ABRUPTO

24.10.06


PARA UM DEBATE SOBRE A "RIVOLUÇÃO"



1. O ESTADO COMO ÁRBITRO DO GOSTO E DA QUALIDADE CULTURAL

Acta de reunião da Comissão de Apreciação do Concurso para Apoio a Projectos Pontuais no âmbito das Actividades Teatrais de Carácter Profissional, de 11 de Abril de 2006:
"Entendeu ainda a comissão recomendar uma revisão da ponderação dos diversos critérios que são tidos em conta na classificação dos projectos. Com efeito, o regulamento actualmente me vigor contempla sete critérios dos quais três, apenas, com a classificação de 0 a 10, incidem sobre a qualidade e sustentabilidade artística dos projectos, correspondendo-lhe assim um total de trinta pontos (de cada membro) em 55 pontos atribuíveis. Os restantes quatro critérios incidem sobre aspectos que se prendem sobretudo com a vertente da produção executiva (públicos e comunicação) e com a vertente administrativa e financeira (orçamento, parcerias e apoios), sendo pontuados com um máximo de 25 pontos nos 55 pontos atribuíveis. Sem descurar a vertente da produção e da administração, entende a comissão que os aspectos artísticos deveriam contar com um peso de cerca de dois terços, ou seja, não 30, mas 40 pontos, reduzindo os outros quatro critérios para 20 pontos, ou seja, cerca de um terço. Caso contrário, o concurso traduz-se mais num concurso a projectos com boa produção e administração do que a projectos com elevada qualidade artística."
(Sublinhados meus.)

2. QUANDO OS "PÚBLICOS" NÃO SÃO TIDOS EM CONTA

Retomando o tema da programação cultural do País, e especialmente do Porto, e do 'completo "divórcio" entre a cultura subsidiada e o público', interessará talvez analisar alguns números sobre os espectáculos musicais previstos para o mês de Outubro, nesta cidade.

Somando os espectáculos musicais do Coliseu do Porto, Casa da Música (apenas Sala Suggia, a principal), Rivoli Teatro Municipal e Teatro do Campo Alegre, temos que nenhum dos grupos actuantes está no top semanal da Associação Fonográfica Portuguesa, apenas 3 deles podem ser considerados "mainstream" (por muito discutível que seja a definição, são apenas estes os grupos conhecidos pela generalidade do público) e o conjunto Música Clássica + Música Barroca representa 48% do total da programação, sendo ainda que estão previstos mais espectáculos de música popular brasileira do que de pop/rock português.

O problema não está em haver um número elevado de espectáculos de música clássica, e uma oferta suficiente de jazz e música barroca, até porque a sua qualidade é inquestionável, com protagonistas como a Orquestra Nacional do Porto. O problema está no desequilíbrio entre a programação tendencialmente mais elitista e aquela que é mais comercial, mais "mainstream", desequilíbrio este muito provavelmente explicado pelo rótulo de "cultura menor" que é colado a tudo aquilo quanto vende um número significativo de CDs.

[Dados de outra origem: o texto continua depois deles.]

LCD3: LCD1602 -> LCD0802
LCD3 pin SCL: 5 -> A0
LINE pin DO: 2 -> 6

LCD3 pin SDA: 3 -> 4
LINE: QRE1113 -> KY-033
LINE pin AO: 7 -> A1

Não havendo na cidade do Porto salas de espectáculo de dimensão significativa para além das enumeradas, não seria de esperar que, pelo menos essas, servissem também para criar utilidade para uma porção significativa do público portuense, em lugar de o fazerem apenas para minorias? Não será isto, a ausência de uma programação atractiva para as massas, uma razão maior para o progressivo esvaziamento do centro da cidade, que agora tanto se discute?

(Artur Vieira)

*

Acredito que este seja apenas mais uma reacção aos acontecimentos que se deram no Porto. Mas penso que nunca são amais.

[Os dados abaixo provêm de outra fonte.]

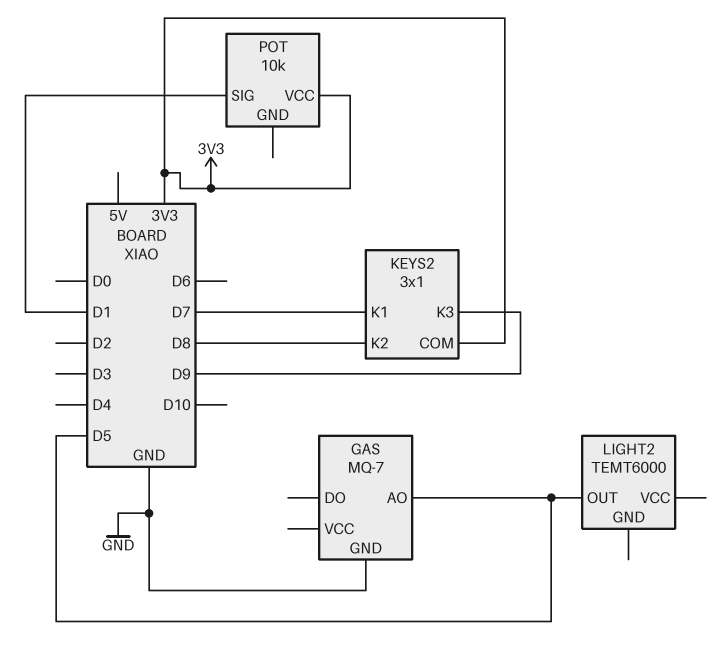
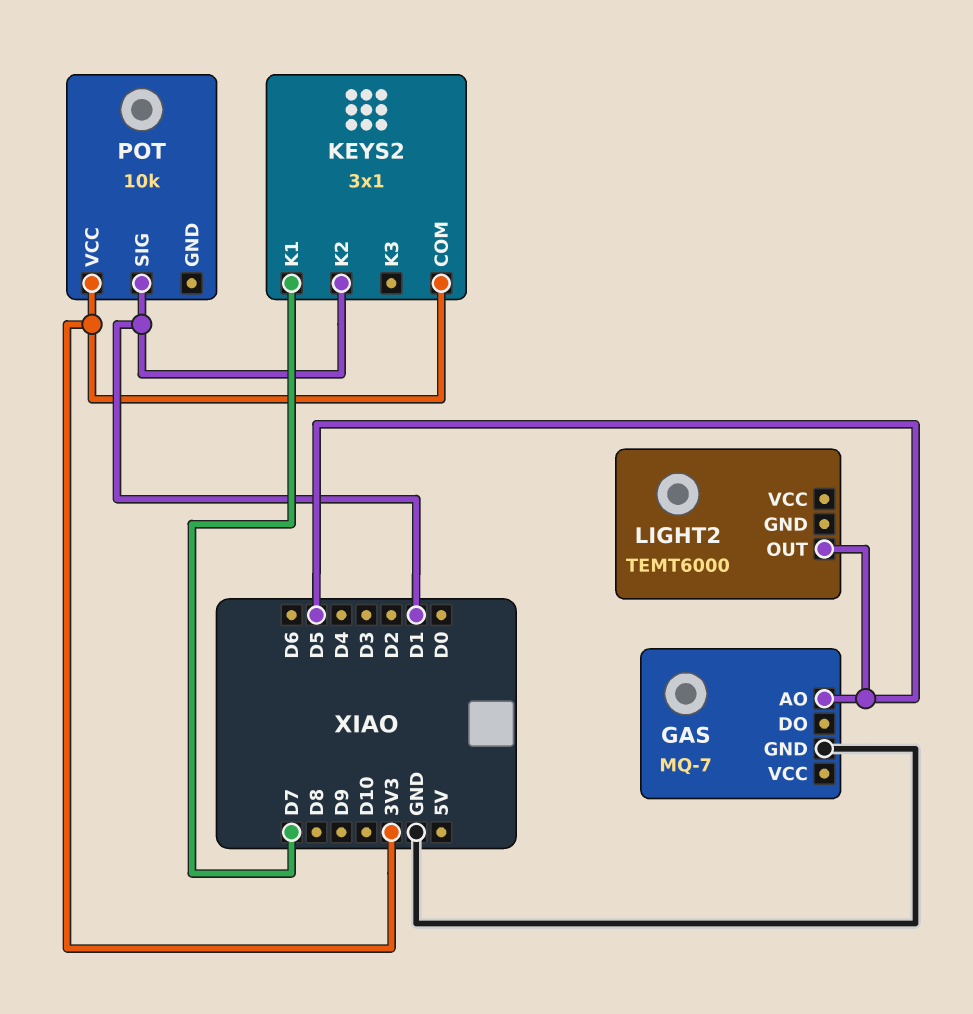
KEYS2 pin K2: D8 -> D1
KEYS2 pin K3: D9 -> none

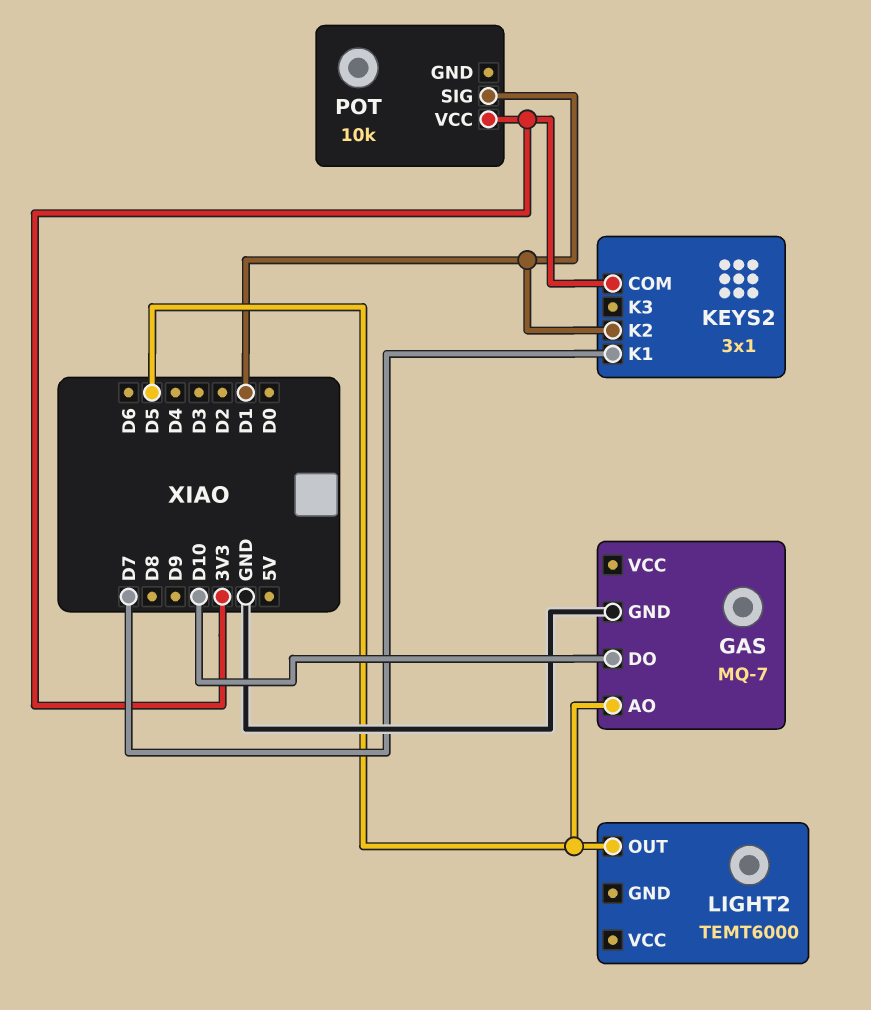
GAS pin DO: none -> D10

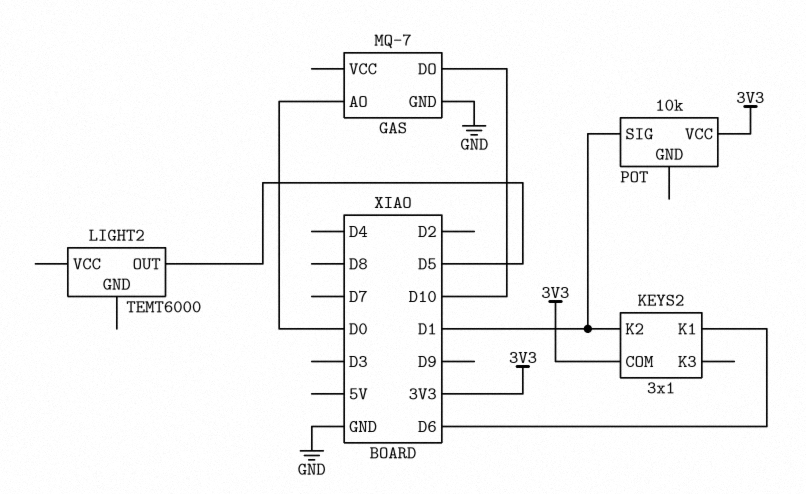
GAS pin AO: D5 -> D0
KEYS2 pin K1: D7 -> D6

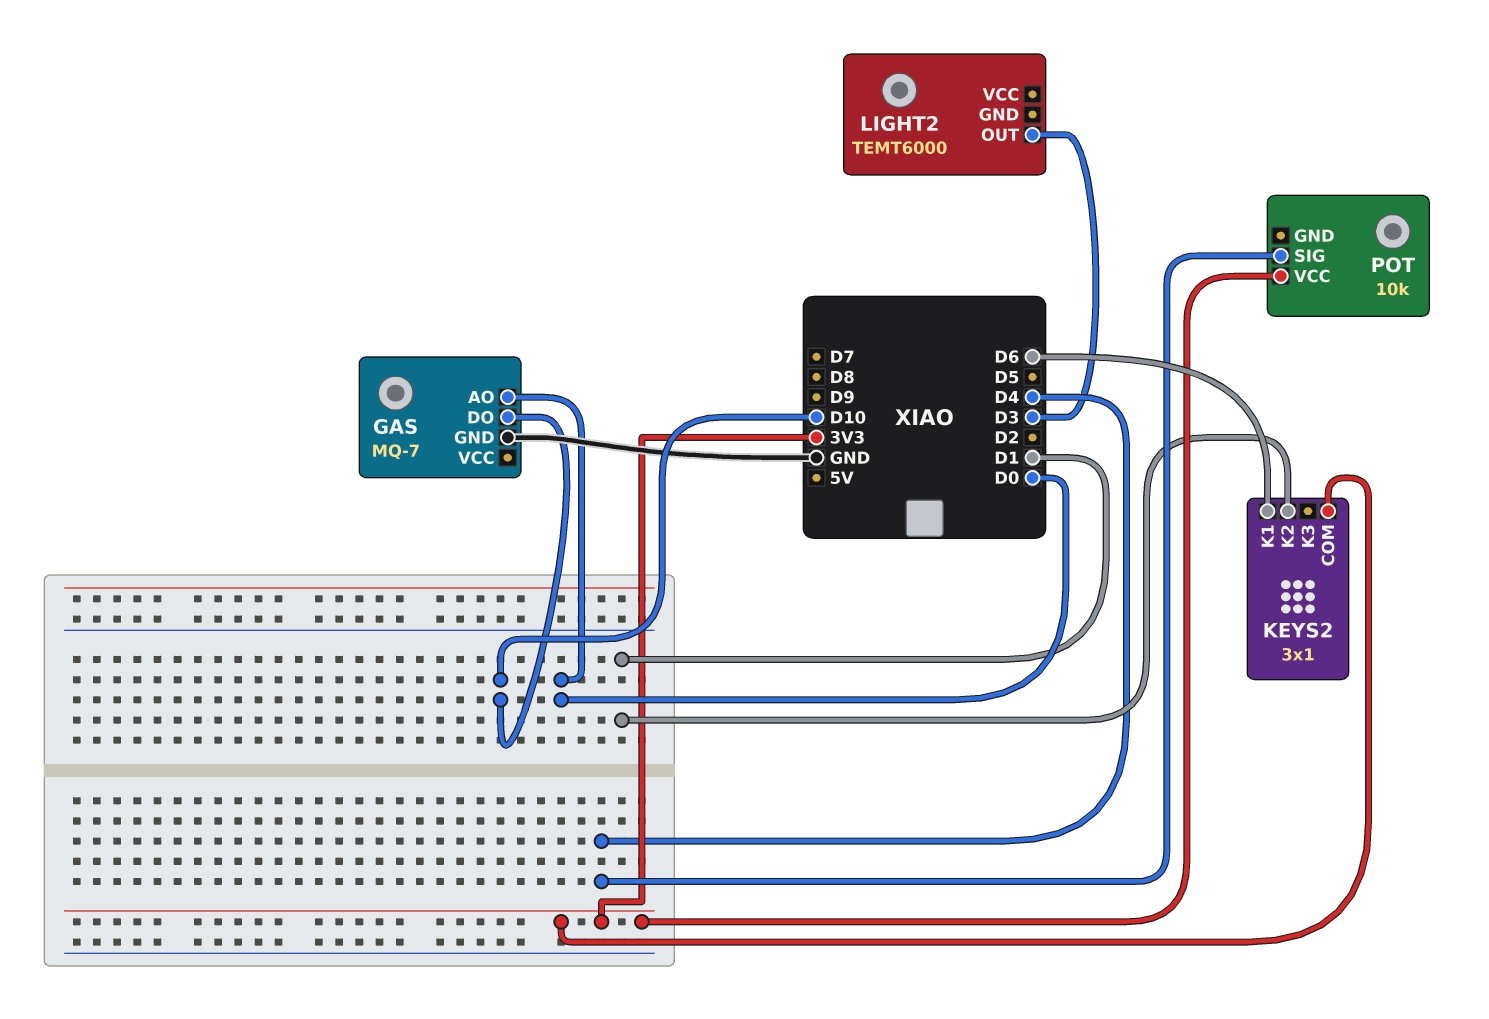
LIGHT2 pin OUT: D5 -> D3
POT pin SIG: D1 -> D4

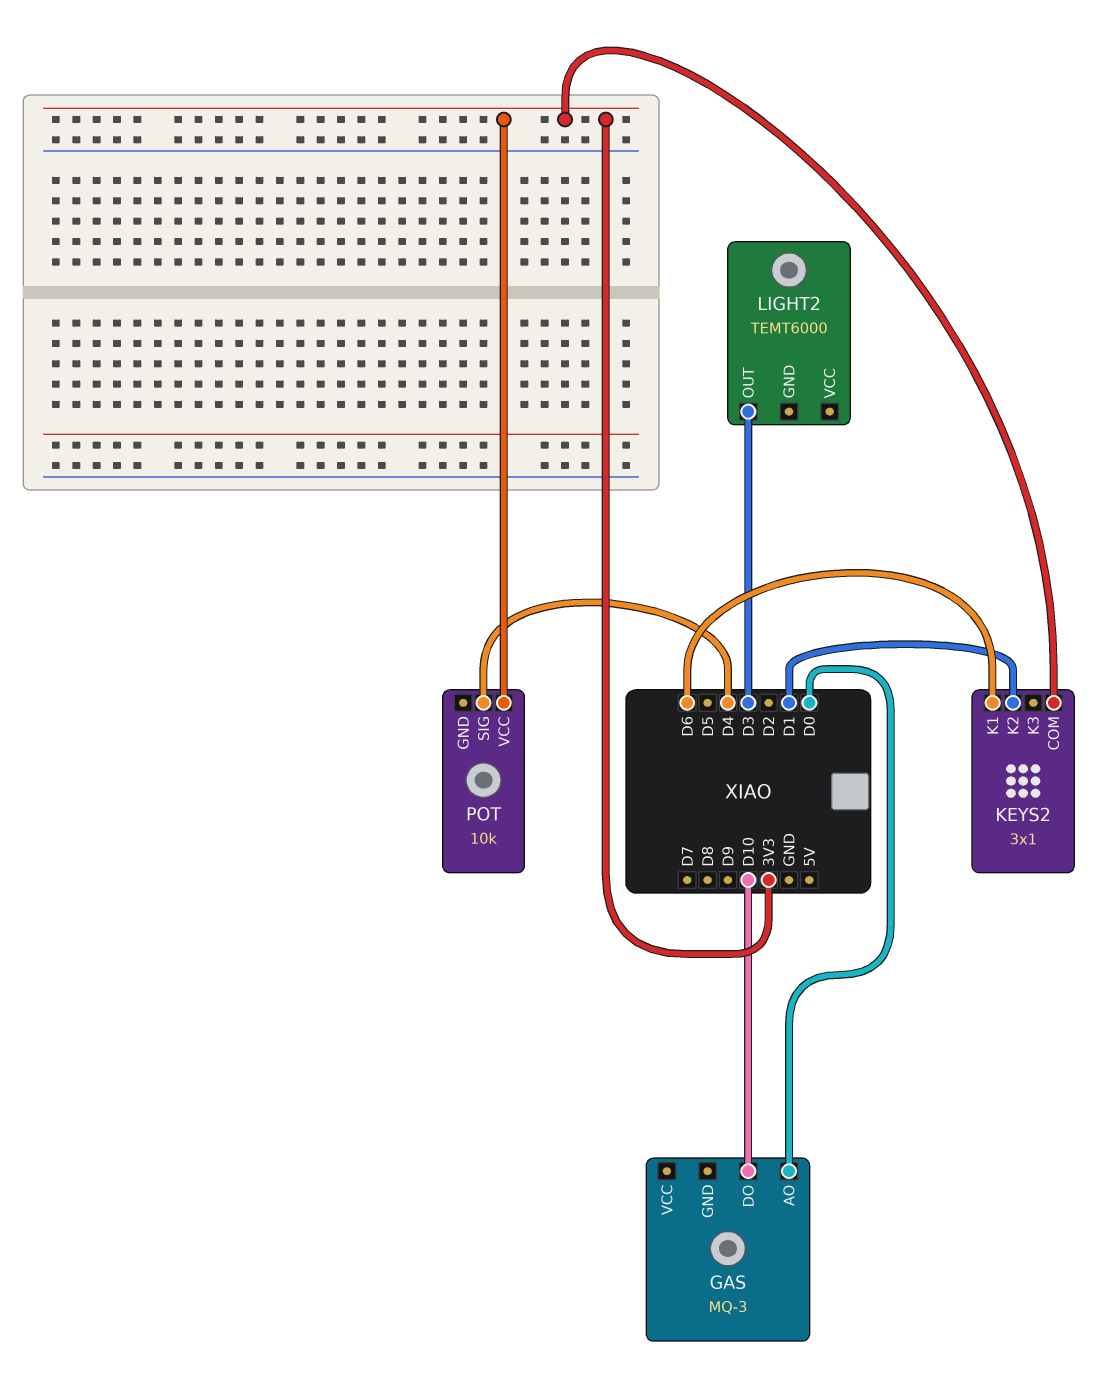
GAS: MQ-7 -> MQ-3
GAS pin GND: GND -> none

Neste processo todo que está a ser a privatização da gestão e programação do Rivoli e a sua contestação há muito sumo a tirar.

1-Começando pelas resoluções tomadas.
Desde a criação da Culturporto que o Rivoli se aproximou muito da população porque havia espaço para todo o tipo de espectáculos. Não havia portanto uma exclusividade para apresentações de pequenos grupos ou elites das artes.
Rui Rio quando "entrou" para a CMP consegue, devagar, ir tirando poderes à Culturporto a todos os níveis: financeiros, de decisão e políticos. Consegue, como resultado, tornar o Rivoli numa sala sem programação que só à pouco tempo, com casos flagrantes pela sua dimensão como o fim do Festival de Jazz, o fim do Festival de Marionetas (que finalmente ressurgiu) e os problemas criados ao Fantasporto, se tornou claro!
Tendo-se tornado o Rivoli numa sala sem possibilidades de programação é fácil entender a privatização do teatro para que se consiga encher a casa. Porque é também fácil pensar que uma sala cheia é o resultado imediatamente pretendido (assunto que retomarei mais à frente).
Quando um grupo de pessoas ligado às artes do espectáculo se manifesta, da forma que entendeu melhor (podemos não a entender como melhor, é certo) para que consiga voz, o que se passa então? O presidente toma (continua com) uma posição altiva e remete-se ao silencio nunca prestando declarações – posição que salienta ainda mais a ausência de discussão sobre o assunto ANTES da tomada de decisão da privatização apostando na segurança que a maioria lhe dá. No meu entender uma prova de abuso de poder. O grupo não se fecha no Rivoli mas como não sai é fechado lá dentro e o corpo de seguranças é duplicado (para quê? Com medo de destruição da casa, ou para intimidação? Não sei.). É-lhes dada a responsabilização do encerramento das salas de espectáculo assim como do café e do café concerto, que foi claramente recusada. O grupo fechado nunca tentou impedir o funcionamento do Rivoli e abertamente diz que se podem dar os espectáculos. Luís Represas e a Lions Club da Boavista (a organizadora do concerto de beneficência) não afastaram a hipótese de realizar o concerto, sendo da câmara a responsabilidade de mudar o evento para a Casa da Música.
Mais tarde a câmara cria aquilo a que chamo um cerco medieval, literalmente. Corta o acesso do grupo com o exterior fechando as portas de vidro – até a única frincha de uma porta que fechava mal foi mandada apertar – e a electricidade. Resultado pretendido: era muito difícil a comunicação directa e as baterias dos portáteis e telemóveis acabaram, o isolamento era total. Mais tarde deixa de ser possível passar comida pela porta dos artistas às horas antes definidas cortando depois a agua. Resultado pretendido: a falta de condições de sobrevivência mínimos que dificultassem a manutenção no espaço. (Mas, pergunto-me a pergunta banal por não me lembrar de outra, o que é a democracia afinal e em que ano é que vivemos?). O processo continua e provavelmente novos episódios surgirão.
À parte o Rivoli vemos a CMP, ainda antes deste episódio, legislar ou decretar que qualquer entidade que receba subsídios da câmara não poderá fazer críticas ou afirmações públicas que a ponham em causa.
Penso que não é difícil entender a preocupação que é ter a governar quem toma estas atitudes, e penso que é grave deixar que se tomem decisões desta importância exclusivamente por uma pessoa assim.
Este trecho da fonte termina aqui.